By and large, our histories are those of men: kings, some queens, villains, heroes, heroines, civilisations, movements: of conquest and expiration. In any case, they are anthropocentric. They have a particular, heroic cadence of human lives, human lifespans, and human conflicts.
We are in thrall to the cult of personality, however absurd it might really be to think that one, or a hundred, or a thousand or even ten thousand individuals have meaningfully shaped our history.
On the other, hand wood really might have. There is not a human life in history it has not profoundly affected. Roland Ennos’s excellent book asks whether we are not perhaps missing the wood for the trees.
The observation has been made about sheep, or wheat, that they domesticated homo sapiens and not vice versa: these are amusing contrarian ideas with an element of truth (but they are better examples of the dynamic nature of complex systems where everything co-domesticates, or conditions, everything else). But however fair it is of wheat, it is far fairer of wood: you can only eat wheat, and its domestication began only a few short millennia ago.
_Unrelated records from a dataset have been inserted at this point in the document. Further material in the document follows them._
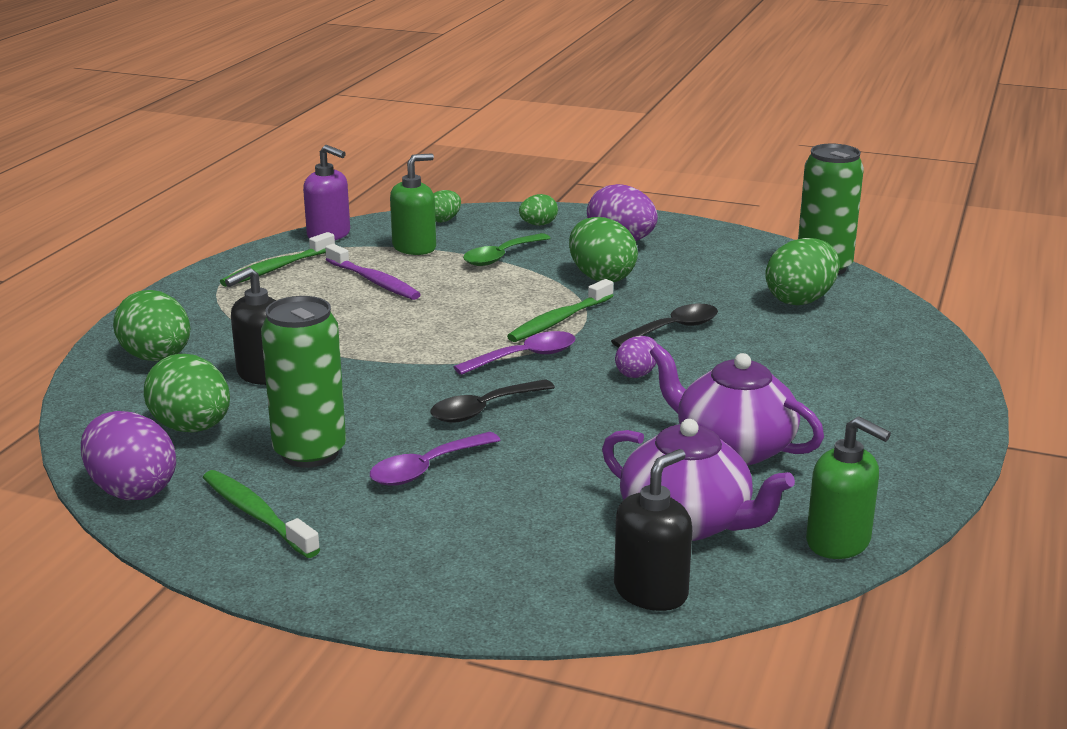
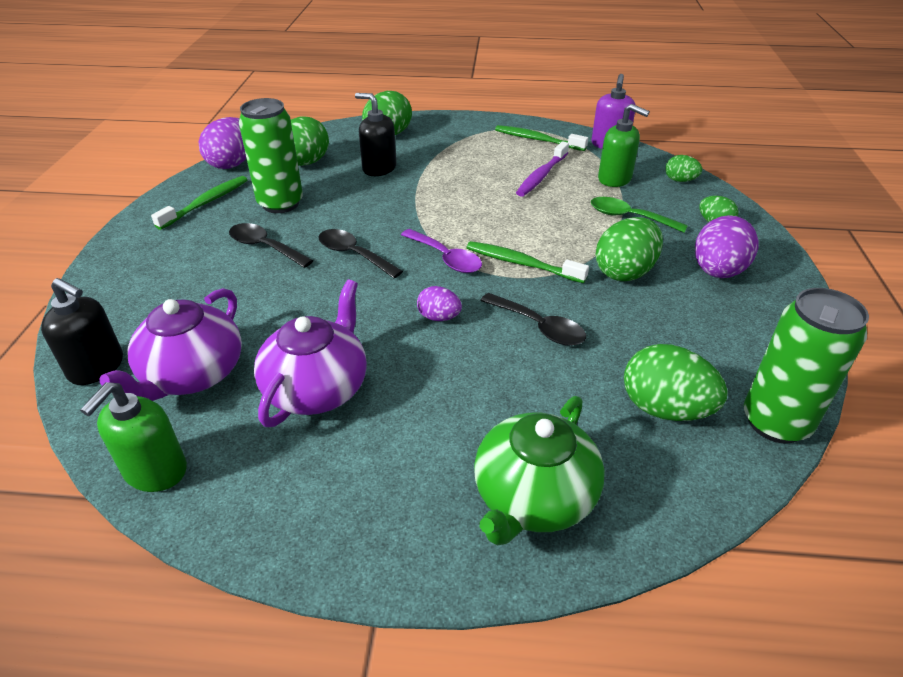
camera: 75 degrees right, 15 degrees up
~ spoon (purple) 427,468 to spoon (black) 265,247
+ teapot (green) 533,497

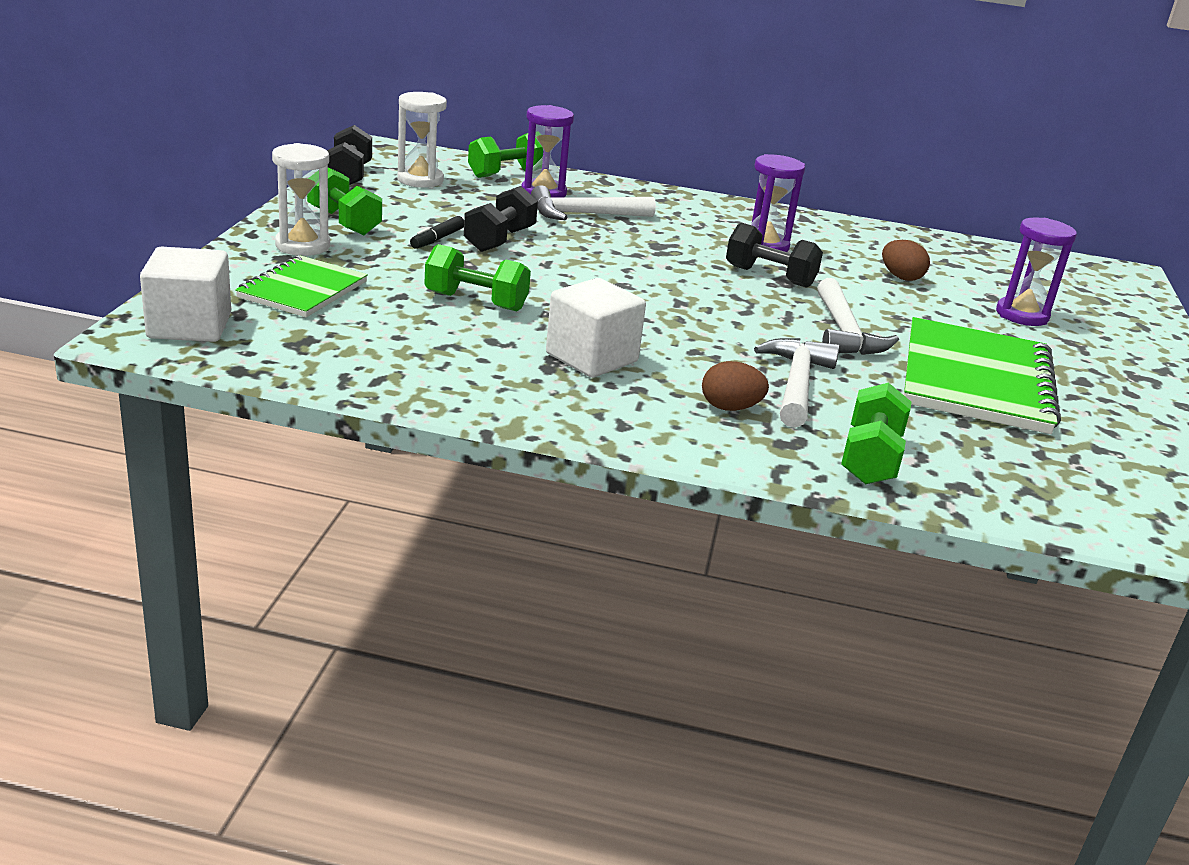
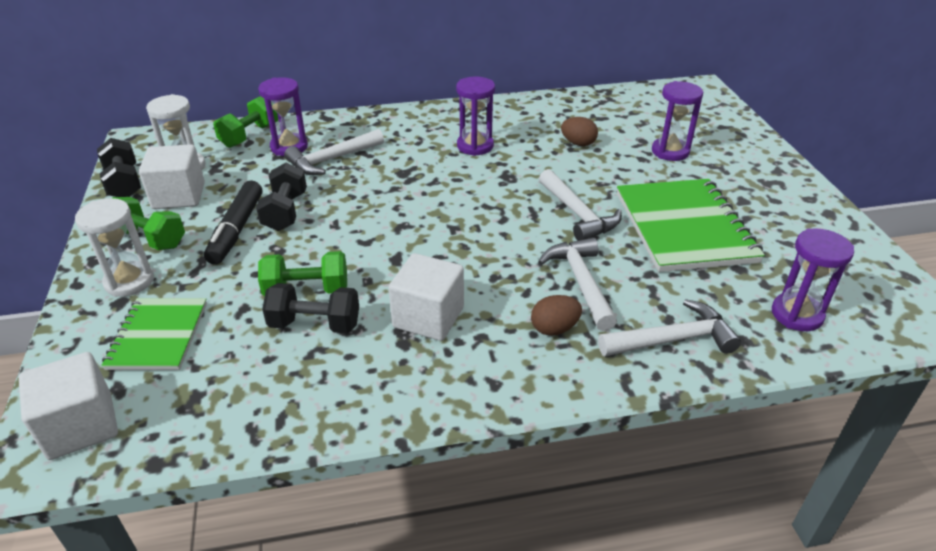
camera: 20 degrees left, 10 degrees up
~ marker (black) 437,239 = 236,230 x1.81
~ dumbbell (black) 770,276 to 315,324
~ dumbbell (green) 870,458 to hammer (white) 673,339
+ cube (white) 179,196
+ hourglass (purple) 797,314

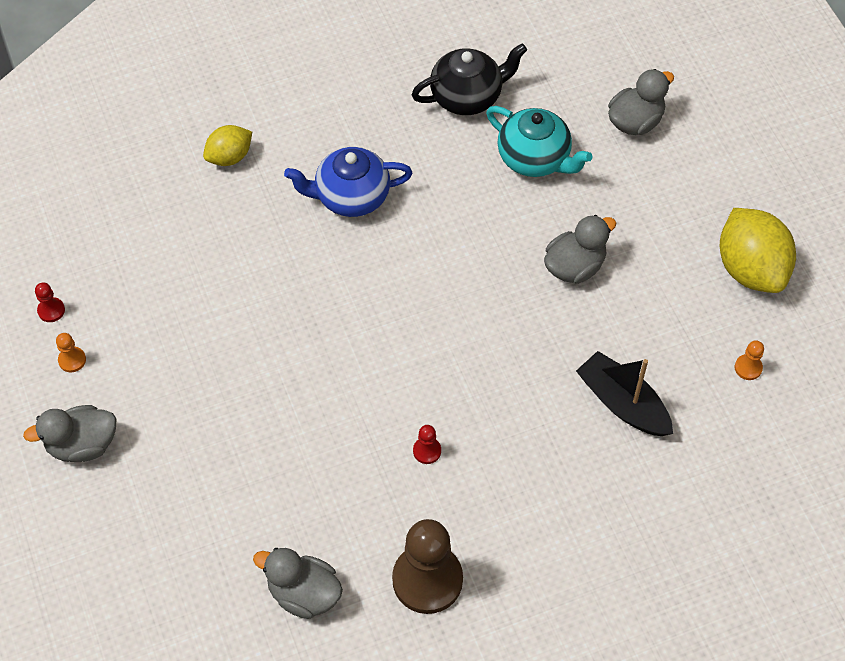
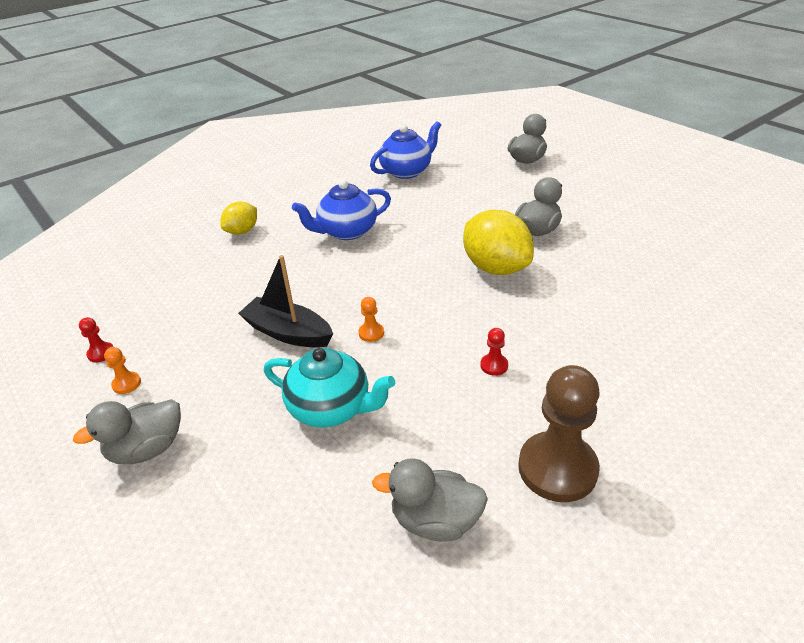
camera: 15 degrees left, 20 degrees down
~ teapot (black) 467,96 to teapot (blue) 407,171
~ teapot (turquoise) 535,158 to 331,408
~ lemon (yellow) 750,269 to 495,268
~ pawn (orange) 748,368 to 371,333
~ boat (black) 622,403 to 288,333

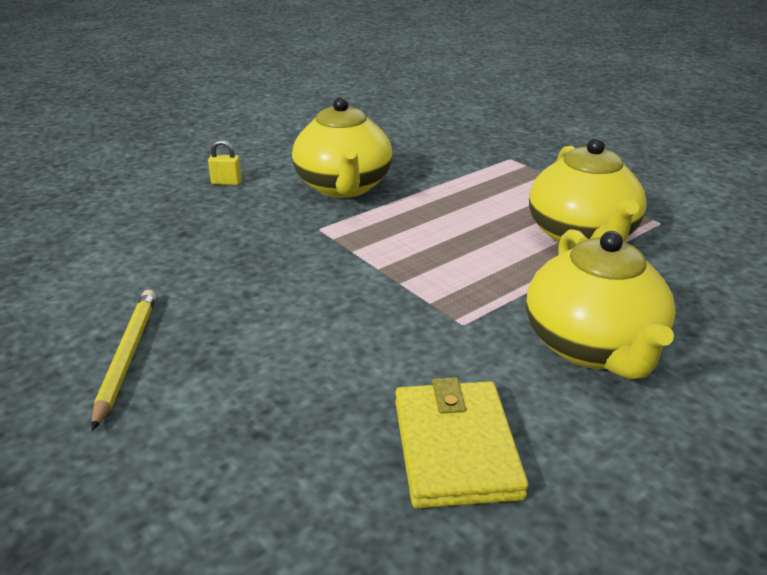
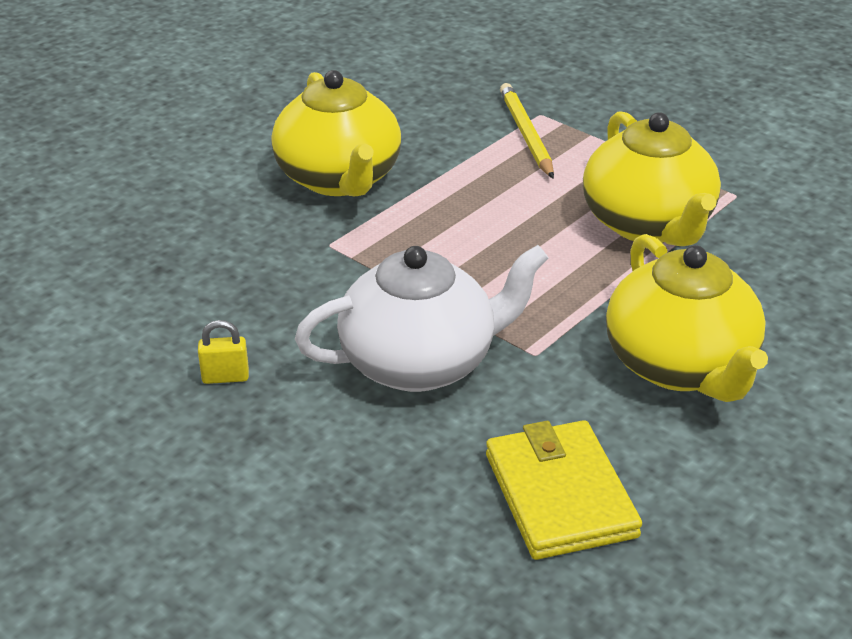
camera: 10 degrees left, 5 degrees up
~ padlock (yellow) 226,182 to 225,377
~ pencil (yellow) 127,356 to 526,134
+ teapot (white) 421,363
Wood has been — ahh — part of the furniture quite a bit longer than that: since, well, since we came down from the trees, we have lived in it, sheltered under it, made tools and weapons out of it, burned it, cooked with it, and travelled in it. It is strong, flexible, combustible, shapable, carvable, and it doesn’t melt. It may have even triggered the evolution of consciousness: apes, manoeuvering through the treetops, needed a concept of “self”, because their bodies changed the world around them by bending the branches they stood upon. That is a profound thought. Those hailing the incipient triumph of the machines might consider how that differs from conditions for evolution of a neural network. What is the “bending branch” that will prompt a learning machine into self-reflection?
Wood’s ubiquity, its adaptability for almost any task and its resilience — not just as a material, but as compared to any other material, up to the present day — makes for fascinating reading. Ennos repeatedly confronts and rebuts conventional wisdom about wood, its future, its cultivation, its environmental impact and its sociological importance with deep observations, often on topics that seem well-removed from wood. For example, how an abundance of wood has been not always been an accelerant of civilisation but, especially in the period between the Roman times and the Renaissance when there little development, a retardant: If you have plenty of a material that meets all your prevailing needs, you are not forced to improvise, to fix and make do, or to use what you have in creative and unconventional ways to make things better — from which impulse comes innovation.
- Go on, say, “what about Hitler”. You know you want to.
- By Yuval Harari for certain, and it’s the sort of thing Richard Dawkins would say, when not trolling Christians, too.